La expansión del Estado chileno en las últimas décadas ha seguido un patrón más bien errático e inorgánico que, lejos de fortalecer su capacidad institucional, ha agravado sus vulnerabilidades estructurales. Al aumentar su tamaño sin una arquitectura estratégica ni una reconfiguración de sus lógicas operativas, el aparato estatal se vuelve más opaco, lento e ineficaz.
Uno de los síntomas del crecimiento desordenado es la proliferación de servicios públicos y organismos autónomos cuyas funciones se superponen sin que exista una coordinación transversal. Resulta evidente que la fragmentación genera circuitos paralelos en la toma de decisión y ejecución y en tal contexto el ciudadano se ve atrapado entre ventanillas, plataformas y protocolos incompatibles. Luego, “los problemas no se resuelven, sino se redistribuyen”. El Estado se ha convertido en un laberinto burocrático que obstaculiza y limita el crecimiento y desarrollo.
El crecimiento inorgánico del Estado es consecuencia de la mala política. Cada nueva entidad pública nace habitualmente como una rección a presiones sociales, demandas territoriales o compromisos legislativos coyunturales lo cual produce una hipertrofia institucional donde los recursos - humanos, financieros y tecnológicos- se diluyen. El resultado: un Estado más costoso, pero no necesariamente más justo o eficiente.
A nivel territorial, el resultado es una total desconexión entre los niveles centrales y locales. Las regiones se ven inundadas de programas nacionales sin una adaptación real a sus contextos, mientras los gobiernos locales - muchos de ellos sin capacidad técnica ni autonomía fiscal - deben implementar políticas que no han diseñado y cuya utilidad puede ser cuestionada para determinadas comunidades.

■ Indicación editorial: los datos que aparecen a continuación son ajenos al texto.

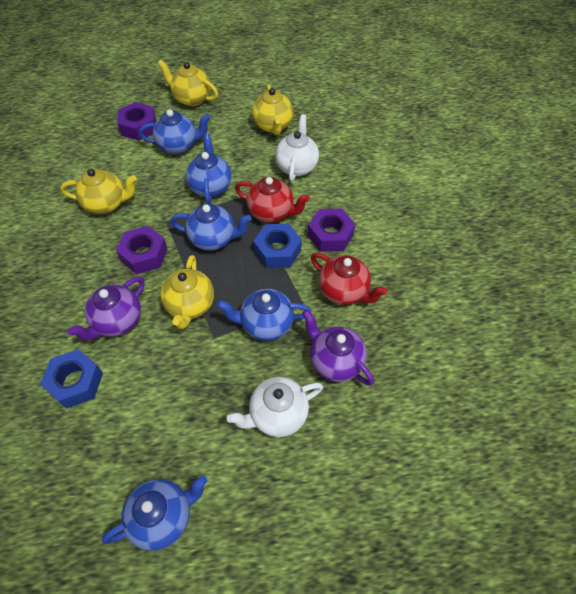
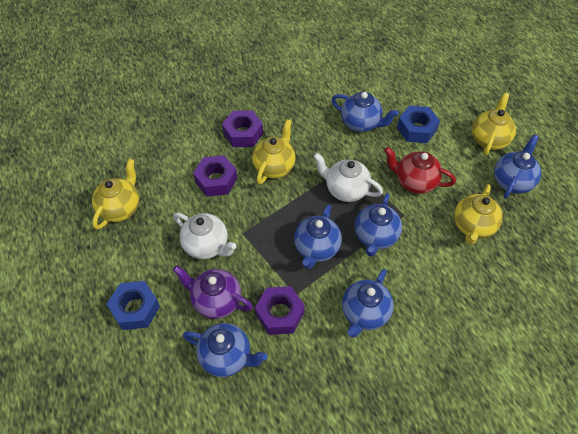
blue teapot: 5 -> 6
purple teapot: 2 -> 1
red teapot: 2 -> 1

La lógica verticalista resulta cada vez más incomprensible especialmente en zonas rurales y periféricas.
El crecimiento desordenado del Estado debilita también la buena evaluación y seguimiento de políticas y acciones. La multiplicidad de organismos genera indicadores dispares, sistemas de monitoreo aislados y metodologías incompatibles. En consecuencia, las políticas públicas se evalúan sin criterios compartidos dificultando la identificación de errores, aprendizajes y mejoras posibles. Se ha demostrado que más de US$ 5800 millones de gasto fiscal (1,7% del PIB) se encuentran comprometidos en más de 70 programas públicos que no cumplen los estándares básicos.
Lo que está en juego no es solo la eficiencia administrativa, sino la legitimidad del Estado como actor democrático. Un Estado que crece sin coherencia termina siendo percibido como lejano, confuso e indiferente. Luego, es un imperativo el repensar su estructura desde una lógica sistémica, con una arquitectura institucional que favorezca la articulación, la adaptabilidad y la transparencia. No se trata de hacer más Estado, sino de hacerlo mejor.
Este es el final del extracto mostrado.